Similarly, deductions are not due for expenses incurred on a
property made available to relatives, friends, business associates
or personal staff (such as a gardener who only works on private
property or a chauffeur). For example, the expenses of a holiday
home provided free or at a low rate in this way can’t be set
against the profits of commercial lettings. Deductions can be
claimed up to the amount of rent the taxpayer gets from the
property.
In some cases a property (such as a holiday home) may be let
commercially some of the time and provided free to relatives at
other times. Here the expenses will need to be apportioned on a
reasonable basis between the commercial and uncommercial use. An
excess of the business element of the expenses over the rent can be
deducted in the overall rental business computation. But any excess
relating to uncommercial use cannot be deducted.
Heavy expenses which essentially arise out of the
non-business use of the property can’t be deducted simply
because they happen to fall within the period of a short commercial
let. The guidance at
PIM2015 for exceptional expenditure on
owner occupied property is relevant here.
Sometimes the landlord may have general overhead expenses of
running a rental business. For example, in a large business
employees may repair and decorate commercial properties and also
private properties, or properties let at a nominal rent or
otherwise on uncommercial terms. Office staff may organise the work
for all the properties. Here an appropriate proportion of both the
direct expenses (say the wages of painters) and the administrative
staff need to be allocated to the uncommercial properties so that
the restrictions outlined above can be made.
Relief for capital expenditure on uncommercially let property
Any relief for capital expenditure on uncommercial lettings may
also be restricted.
In particular any plant and machinery capital expenditure on
uncommercially let properties must go into separate pools. The
allowances are reduced on a ‘just and reasonable basis’
to reflect the non-business use.

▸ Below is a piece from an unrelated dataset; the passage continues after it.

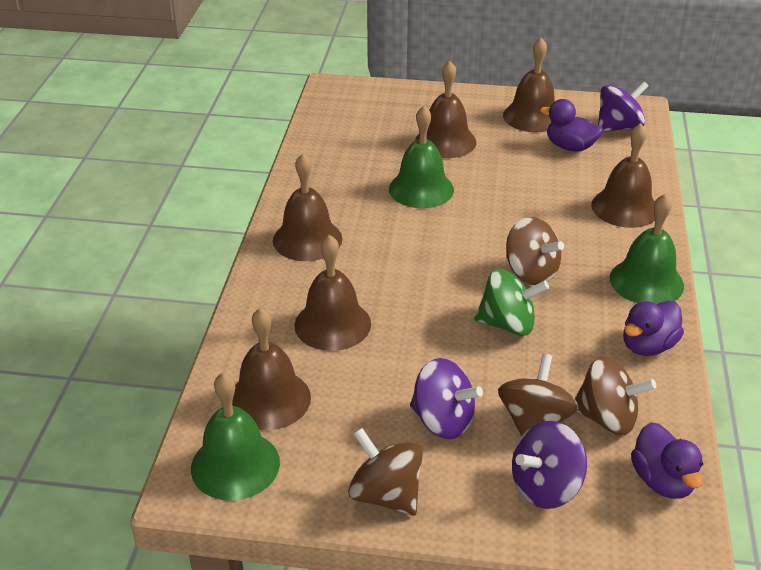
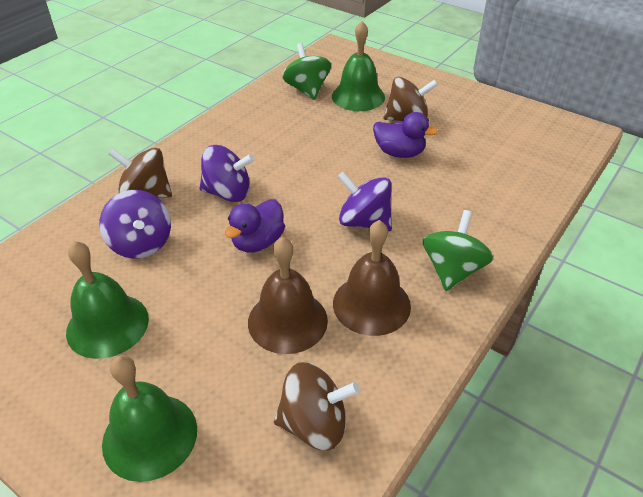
brown bell: 6 -> 2
brown spinning top: 4 -> 3
green spinning top: 1 -> 2
purple duck: 3 -> 2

This rule applies both to assets
that are used entirely in uncommercially let property and to assets
that are partly used for that purpose and partly for normal
commercial lettings; for example, vans and motor mowers. There is
general background about capital allowances at
PIM3000 onwards.
The 10% ‘wear and tear’ allowance may be claimed
on an uncommercially let furnished property. The relief will be
limited to 10% of the actual net rent received for the property (if
any). Any allowance is added to the other expenditure on the
property and it can, therefore, only be deducted up to the amount
of the rent received (if any). ‘Wear and tear’
allowance is dealt with at
PIM3200.
Statute
In order to compute the profits of a rental business, all the
rents and expenses of that business are pooled together. However,
by applying trading income principles we ensure that an
uncommercially let property is not subsidised for tax purposes by
others.
To be allowable, expenses must be wholly and exclusively for
the purposes of the rental business - ICTA88/S74 (1) (a) and
ITTOIA05/S272. In particular relief for the maintenance of the
taxpayer’s family or establishment is excluded.
- If a property is occupied rent free, it is completely outside the property income regime - there is no exploitation of it as a source of rents or other receipts - ICTA88/S15 (1) 1 (2) and ITTOIA05/S266 (1).
- If a property is let at less than the full commercial rent, any expenditure relating to that property will normally have been incurred partly for a benevolent or philanthropic purpose and will consequently fail the ‘wholly and exclusively’ test in ICTA88/S74 (1)(a) and ITTOIA05/S272. Although, in strictness, no expenditure on such properties is admissible as an expense of the rental business, expenses can be deducted up to the amount of rent derived from that property.